Photo: Screen grab from 2023 Forbes Ukraine profile of 59th Brigade commander Vadym Sukharevsky. Originally a paratrooper, once the war started he pulled a shattered brigade back together, and then became one of the first brigade commanders anywhere, ever, to really mass FPV drones in support of his formation.

In 2023 the 59th was one of the first formations in the AFU to organize an ad hoc strike drone unit, and probably the first brigade, in history, ever, to turn to strike drones as a real alternative to conventional artillery.

By late 2023 and early 2024 drone teams subordinate to the 59th were dominating skies in the Kherson sector, on some days hitting Russian positions and troops with hundreds of drone-delivered explosives a day.

  • Colonel Pavlo “Hunter” Palisa - His father a career Soviet officer, and at 39 the youngest of the five officers singled out by Zelensky.

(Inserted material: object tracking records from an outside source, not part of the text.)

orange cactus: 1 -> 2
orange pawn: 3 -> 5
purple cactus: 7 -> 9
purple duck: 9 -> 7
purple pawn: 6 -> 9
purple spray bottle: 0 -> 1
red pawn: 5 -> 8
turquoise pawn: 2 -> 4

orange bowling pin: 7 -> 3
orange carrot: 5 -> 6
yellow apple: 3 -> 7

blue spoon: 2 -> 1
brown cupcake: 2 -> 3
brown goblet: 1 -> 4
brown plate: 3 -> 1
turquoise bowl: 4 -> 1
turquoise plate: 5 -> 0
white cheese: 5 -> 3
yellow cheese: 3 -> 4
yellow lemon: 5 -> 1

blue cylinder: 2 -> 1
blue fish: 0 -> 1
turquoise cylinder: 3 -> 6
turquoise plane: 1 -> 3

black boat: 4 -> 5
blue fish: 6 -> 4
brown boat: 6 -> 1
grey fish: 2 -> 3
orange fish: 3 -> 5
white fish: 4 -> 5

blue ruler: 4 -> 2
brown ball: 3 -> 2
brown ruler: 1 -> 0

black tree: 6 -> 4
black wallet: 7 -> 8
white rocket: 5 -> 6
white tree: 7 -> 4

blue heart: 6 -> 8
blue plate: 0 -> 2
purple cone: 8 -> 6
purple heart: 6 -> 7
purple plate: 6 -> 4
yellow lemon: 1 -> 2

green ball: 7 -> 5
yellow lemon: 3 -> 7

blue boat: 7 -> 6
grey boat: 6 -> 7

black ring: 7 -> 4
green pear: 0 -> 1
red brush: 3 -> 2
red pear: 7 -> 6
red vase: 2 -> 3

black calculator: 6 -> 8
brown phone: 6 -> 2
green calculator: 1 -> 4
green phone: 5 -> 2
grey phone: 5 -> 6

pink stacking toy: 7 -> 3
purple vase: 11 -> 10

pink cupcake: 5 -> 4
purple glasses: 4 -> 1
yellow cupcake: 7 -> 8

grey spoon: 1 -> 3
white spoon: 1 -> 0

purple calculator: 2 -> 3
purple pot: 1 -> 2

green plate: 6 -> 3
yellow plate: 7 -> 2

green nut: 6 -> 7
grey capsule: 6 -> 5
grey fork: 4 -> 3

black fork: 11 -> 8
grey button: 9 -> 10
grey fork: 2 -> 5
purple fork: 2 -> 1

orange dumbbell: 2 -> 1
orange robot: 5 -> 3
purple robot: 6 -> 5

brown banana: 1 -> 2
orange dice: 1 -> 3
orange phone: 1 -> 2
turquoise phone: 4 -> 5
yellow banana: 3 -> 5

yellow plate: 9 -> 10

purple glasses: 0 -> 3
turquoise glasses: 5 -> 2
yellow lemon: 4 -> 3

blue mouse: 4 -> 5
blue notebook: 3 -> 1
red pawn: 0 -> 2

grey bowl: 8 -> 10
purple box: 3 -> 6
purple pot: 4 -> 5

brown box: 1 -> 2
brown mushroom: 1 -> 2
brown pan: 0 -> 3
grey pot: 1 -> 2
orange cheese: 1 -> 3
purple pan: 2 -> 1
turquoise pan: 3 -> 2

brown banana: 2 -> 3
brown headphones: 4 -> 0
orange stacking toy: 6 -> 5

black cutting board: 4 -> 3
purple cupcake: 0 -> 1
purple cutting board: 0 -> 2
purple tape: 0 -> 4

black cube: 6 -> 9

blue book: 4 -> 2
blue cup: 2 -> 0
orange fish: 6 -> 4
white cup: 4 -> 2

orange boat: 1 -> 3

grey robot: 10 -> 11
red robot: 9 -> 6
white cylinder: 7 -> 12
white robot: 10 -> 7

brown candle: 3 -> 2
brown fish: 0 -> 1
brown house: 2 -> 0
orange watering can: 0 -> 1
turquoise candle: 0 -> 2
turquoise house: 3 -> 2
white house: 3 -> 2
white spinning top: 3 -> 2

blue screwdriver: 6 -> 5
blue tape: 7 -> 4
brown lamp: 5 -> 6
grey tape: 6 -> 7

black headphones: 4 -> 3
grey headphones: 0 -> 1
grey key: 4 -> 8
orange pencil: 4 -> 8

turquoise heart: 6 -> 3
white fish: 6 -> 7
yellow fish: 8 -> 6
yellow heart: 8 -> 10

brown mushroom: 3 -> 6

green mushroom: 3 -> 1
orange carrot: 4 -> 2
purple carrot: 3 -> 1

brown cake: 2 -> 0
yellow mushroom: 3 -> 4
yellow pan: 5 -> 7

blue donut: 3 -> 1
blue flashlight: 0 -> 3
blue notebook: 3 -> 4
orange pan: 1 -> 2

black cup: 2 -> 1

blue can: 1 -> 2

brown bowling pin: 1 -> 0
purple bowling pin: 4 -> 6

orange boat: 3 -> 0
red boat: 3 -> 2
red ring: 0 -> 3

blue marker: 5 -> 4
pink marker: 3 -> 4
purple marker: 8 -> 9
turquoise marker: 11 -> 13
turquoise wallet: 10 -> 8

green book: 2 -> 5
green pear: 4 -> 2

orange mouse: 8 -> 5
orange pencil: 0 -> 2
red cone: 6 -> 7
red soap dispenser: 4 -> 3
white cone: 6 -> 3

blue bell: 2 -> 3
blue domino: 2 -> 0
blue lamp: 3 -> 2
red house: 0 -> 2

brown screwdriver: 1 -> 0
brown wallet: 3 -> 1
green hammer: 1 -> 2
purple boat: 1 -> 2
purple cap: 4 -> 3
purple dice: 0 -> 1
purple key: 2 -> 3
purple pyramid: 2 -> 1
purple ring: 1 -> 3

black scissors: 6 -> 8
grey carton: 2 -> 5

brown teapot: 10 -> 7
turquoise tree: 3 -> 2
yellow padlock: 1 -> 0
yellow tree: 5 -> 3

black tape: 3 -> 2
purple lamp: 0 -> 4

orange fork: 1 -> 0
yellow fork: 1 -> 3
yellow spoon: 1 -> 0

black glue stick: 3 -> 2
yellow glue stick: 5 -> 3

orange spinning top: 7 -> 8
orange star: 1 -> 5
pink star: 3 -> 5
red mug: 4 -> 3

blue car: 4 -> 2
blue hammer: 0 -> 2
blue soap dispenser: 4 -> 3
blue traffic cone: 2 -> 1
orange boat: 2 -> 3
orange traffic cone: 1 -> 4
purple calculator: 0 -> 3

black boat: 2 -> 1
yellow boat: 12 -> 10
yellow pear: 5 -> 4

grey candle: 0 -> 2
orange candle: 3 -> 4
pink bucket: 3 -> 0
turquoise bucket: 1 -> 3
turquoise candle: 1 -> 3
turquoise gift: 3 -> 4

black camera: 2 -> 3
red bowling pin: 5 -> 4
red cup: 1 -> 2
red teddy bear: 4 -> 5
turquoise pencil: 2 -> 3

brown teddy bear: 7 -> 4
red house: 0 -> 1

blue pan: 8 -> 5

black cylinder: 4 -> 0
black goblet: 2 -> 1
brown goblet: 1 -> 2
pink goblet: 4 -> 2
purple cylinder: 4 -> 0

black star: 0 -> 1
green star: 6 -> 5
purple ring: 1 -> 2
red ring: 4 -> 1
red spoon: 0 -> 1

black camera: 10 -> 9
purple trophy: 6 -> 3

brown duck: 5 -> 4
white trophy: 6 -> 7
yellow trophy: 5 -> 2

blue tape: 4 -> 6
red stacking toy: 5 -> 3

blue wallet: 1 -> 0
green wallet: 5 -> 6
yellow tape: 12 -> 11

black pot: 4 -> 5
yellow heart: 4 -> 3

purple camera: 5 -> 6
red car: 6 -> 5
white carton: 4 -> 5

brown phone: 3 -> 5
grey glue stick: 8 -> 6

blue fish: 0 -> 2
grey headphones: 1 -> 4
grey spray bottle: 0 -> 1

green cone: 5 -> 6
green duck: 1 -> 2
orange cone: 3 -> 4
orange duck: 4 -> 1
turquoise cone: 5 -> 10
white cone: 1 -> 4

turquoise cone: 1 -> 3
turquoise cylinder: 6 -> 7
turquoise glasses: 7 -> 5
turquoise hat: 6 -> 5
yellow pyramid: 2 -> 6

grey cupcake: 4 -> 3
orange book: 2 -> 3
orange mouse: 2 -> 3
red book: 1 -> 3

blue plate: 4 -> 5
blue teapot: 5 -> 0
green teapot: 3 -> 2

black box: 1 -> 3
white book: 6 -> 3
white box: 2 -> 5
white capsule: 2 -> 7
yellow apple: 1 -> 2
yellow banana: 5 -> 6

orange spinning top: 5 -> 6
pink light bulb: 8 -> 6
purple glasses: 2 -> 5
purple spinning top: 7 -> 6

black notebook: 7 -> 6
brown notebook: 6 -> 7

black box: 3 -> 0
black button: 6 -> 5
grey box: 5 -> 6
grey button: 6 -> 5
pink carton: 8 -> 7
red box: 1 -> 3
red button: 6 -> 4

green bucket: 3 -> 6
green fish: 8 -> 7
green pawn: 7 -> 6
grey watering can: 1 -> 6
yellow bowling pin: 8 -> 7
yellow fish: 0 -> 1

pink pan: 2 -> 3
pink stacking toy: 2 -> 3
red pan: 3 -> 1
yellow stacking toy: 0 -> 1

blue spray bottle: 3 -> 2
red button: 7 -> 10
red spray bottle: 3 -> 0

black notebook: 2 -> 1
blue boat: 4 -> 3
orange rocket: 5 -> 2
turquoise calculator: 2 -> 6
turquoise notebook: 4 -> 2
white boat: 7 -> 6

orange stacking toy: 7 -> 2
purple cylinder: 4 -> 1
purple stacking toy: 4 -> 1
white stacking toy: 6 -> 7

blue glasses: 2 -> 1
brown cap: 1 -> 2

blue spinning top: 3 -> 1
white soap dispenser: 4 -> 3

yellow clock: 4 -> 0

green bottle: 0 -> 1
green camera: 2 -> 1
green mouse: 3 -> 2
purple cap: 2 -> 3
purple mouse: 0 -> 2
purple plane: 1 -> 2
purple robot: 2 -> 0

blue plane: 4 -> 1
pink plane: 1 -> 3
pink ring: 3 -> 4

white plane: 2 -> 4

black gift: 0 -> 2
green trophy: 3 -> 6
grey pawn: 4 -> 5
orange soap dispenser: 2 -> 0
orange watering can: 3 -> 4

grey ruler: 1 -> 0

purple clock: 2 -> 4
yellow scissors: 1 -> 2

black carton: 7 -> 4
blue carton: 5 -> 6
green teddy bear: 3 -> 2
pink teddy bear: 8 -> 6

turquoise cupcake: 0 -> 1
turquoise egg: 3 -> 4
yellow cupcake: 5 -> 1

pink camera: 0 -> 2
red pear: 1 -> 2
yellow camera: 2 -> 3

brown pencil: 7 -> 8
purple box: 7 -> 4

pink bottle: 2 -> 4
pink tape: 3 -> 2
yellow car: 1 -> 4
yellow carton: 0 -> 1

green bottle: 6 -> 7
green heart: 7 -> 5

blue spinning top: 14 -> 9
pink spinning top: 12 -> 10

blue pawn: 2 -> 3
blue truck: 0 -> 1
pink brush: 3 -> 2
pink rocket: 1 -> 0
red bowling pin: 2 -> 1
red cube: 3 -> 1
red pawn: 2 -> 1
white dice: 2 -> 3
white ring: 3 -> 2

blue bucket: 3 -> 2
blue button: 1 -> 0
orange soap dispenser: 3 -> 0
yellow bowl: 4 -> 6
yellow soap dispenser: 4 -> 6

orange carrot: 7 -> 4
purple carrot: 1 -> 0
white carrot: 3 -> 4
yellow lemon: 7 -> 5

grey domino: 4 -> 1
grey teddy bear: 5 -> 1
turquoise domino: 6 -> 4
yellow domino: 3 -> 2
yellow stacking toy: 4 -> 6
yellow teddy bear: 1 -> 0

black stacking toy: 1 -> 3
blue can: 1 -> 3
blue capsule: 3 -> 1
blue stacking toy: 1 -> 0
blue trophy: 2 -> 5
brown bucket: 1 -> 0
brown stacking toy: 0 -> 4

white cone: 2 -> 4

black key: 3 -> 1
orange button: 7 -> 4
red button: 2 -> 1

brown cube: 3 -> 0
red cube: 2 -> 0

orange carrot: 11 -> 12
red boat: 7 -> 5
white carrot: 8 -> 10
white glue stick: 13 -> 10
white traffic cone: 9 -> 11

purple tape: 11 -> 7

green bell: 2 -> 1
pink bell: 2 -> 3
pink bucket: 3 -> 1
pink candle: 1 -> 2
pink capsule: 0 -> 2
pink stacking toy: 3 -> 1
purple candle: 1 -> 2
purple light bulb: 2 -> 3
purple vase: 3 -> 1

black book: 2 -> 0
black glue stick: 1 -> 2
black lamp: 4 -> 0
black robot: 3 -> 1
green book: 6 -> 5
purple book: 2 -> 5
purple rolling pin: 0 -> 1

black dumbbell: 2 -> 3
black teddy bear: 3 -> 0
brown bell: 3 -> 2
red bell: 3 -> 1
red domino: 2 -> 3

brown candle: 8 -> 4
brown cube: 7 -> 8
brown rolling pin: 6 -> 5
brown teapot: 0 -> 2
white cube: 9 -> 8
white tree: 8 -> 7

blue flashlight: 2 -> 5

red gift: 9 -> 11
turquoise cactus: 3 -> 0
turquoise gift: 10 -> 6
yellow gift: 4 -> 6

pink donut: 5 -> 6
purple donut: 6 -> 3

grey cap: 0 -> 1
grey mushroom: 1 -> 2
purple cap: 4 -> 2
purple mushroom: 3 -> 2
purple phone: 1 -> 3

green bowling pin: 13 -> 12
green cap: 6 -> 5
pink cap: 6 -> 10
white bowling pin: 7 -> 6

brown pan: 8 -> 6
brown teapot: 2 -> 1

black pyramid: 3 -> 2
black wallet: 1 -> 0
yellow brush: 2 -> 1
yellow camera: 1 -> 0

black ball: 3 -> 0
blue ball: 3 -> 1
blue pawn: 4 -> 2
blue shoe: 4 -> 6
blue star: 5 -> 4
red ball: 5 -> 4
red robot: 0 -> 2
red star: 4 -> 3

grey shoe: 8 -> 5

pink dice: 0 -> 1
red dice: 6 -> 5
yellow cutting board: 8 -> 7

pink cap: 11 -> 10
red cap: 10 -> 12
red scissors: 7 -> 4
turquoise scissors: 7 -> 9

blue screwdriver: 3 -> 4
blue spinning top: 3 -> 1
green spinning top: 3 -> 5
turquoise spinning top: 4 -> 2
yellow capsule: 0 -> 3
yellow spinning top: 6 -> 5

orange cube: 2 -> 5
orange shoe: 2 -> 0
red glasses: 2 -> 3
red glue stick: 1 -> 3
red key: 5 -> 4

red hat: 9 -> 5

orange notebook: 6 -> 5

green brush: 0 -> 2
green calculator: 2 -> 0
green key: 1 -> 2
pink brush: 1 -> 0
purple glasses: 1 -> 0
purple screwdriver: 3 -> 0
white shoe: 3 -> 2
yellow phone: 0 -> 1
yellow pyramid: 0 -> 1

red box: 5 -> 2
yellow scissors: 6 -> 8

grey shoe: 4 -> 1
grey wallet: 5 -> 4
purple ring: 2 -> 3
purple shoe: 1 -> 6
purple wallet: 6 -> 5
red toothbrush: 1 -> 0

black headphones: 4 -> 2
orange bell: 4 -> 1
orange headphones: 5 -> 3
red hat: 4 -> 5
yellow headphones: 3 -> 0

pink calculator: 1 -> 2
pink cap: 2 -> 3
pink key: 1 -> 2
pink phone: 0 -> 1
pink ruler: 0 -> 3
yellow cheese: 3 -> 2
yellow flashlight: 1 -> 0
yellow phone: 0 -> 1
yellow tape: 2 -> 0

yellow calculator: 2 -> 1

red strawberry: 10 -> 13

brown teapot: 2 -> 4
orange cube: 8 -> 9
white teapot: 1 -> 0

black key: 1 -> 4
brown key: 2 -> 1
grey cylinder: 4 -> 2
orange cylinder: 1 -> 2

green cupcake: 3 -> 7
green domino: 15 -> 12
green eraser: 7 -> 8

At the outset of Russia’s second invasion of Ukraine Palisa was an exchange foreign officer student studying at the US Army Command and General Staff College at Ft. Leavenworth. He broke off his studies and returned to lead an assault regiment fighting in the Donbas sector.

The unit, 5th Kyiv Assault Regiment, was very first formation formed in the AFU tailored to assault and capture Russian fortifications and entrenchments. In 2023 he took command of 93rd Mechanized Brigade, a seasoned formation that for months was the lynchpin of fierce Ukrainian defenses holding the city Bakhmut.

Photo: Pavlo “Hunter” Palisa, commander of 93rd Mechanized Infantry Brigade. Under his command the 93rd held the city Bakhmut for some two months against Russia’s Wagner mercenary group.

In a recent video interview, he said the key to success for infantry in close-in fighting is clear instructions, proper equipment, and thorough training.